So Ollie and I spent the morning "acclimating" to day care. The thought of it makes me so unhappy. I understand it's the best thing for us- me getting my dissertation done, him being a social butterfly playing with other kids. And even a few months ago if you'd asked me I'd have said I was excited. But as it turns out, I was lying. I am not at all excited. I love being Ollie's mom. I love it. I never thought, honestly, that I'd make that great of a mom. I'm pretty impatient and seem reserved to the rest of the world. But I'm really good at being Ollie's mom. I never run out of patience with him. I love seeing him giggle. I love taking baths with him, every night, even though that's technically when Eric's the parent and I'm off the hook. I love snuggling with him late at night when he's trying to figure out how to go to sleep again. Today I read him Click, Clack, Moo six times in a row (because he never grows tired of hearing it) and I did it in six different accents. Seriously, I brag because I am so damn confused at how much I love being his mom.

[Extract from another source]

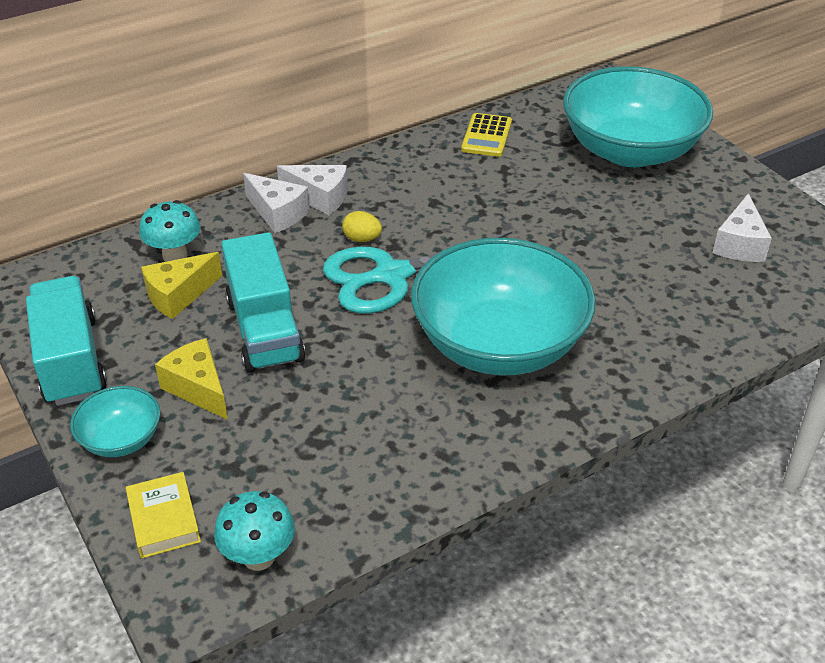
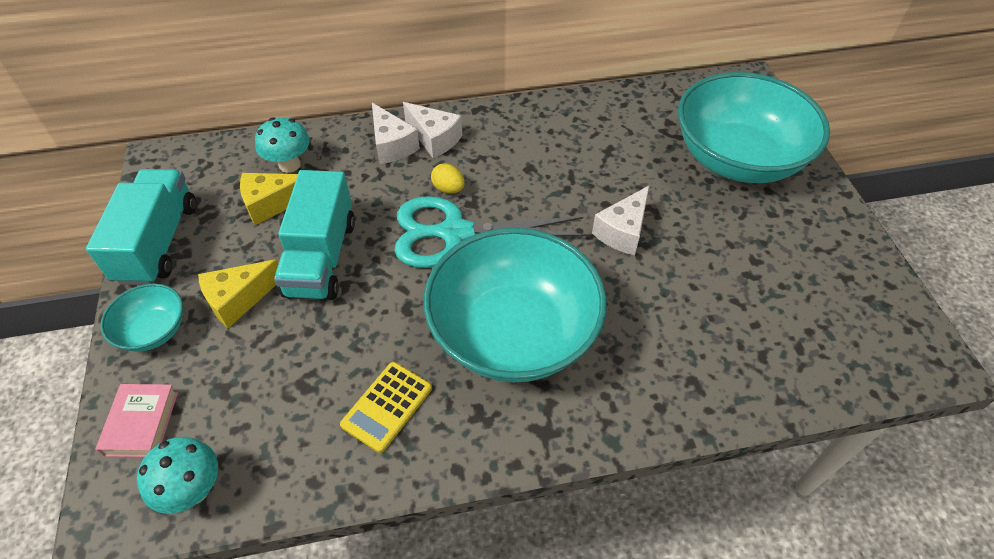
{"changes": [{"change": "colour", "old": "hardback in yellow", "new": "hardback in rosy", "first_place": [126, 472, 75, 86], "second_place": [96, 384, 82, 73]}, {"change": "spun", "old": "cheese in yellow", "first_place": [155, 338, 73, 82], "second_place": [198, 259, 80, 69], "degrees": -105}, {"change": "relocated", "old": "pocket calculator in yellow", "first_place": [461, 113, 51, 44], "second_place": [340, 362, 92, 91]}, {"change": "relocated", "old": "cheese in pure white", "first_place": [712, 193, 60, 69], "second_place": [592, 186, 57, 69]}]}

Nobody gives you much positive feedback as a PhD student. Mostly they tell you your work sucks, you're lazy, you're a bad teacher, etc. Mostly they just make you feel like shit and completely inept at everything you try to do. Never do they giggle at you. Never do they rip off your glasses, study you seriously, grab you and kiss you, and try to put your glasses back on as if they were the hero in a bad romantic comedy. Never do they smile their biggest, happiest smile everytime you enter the room.
So why exactly am I giving up time with Smudgey to be a PhD student? Lord if I know.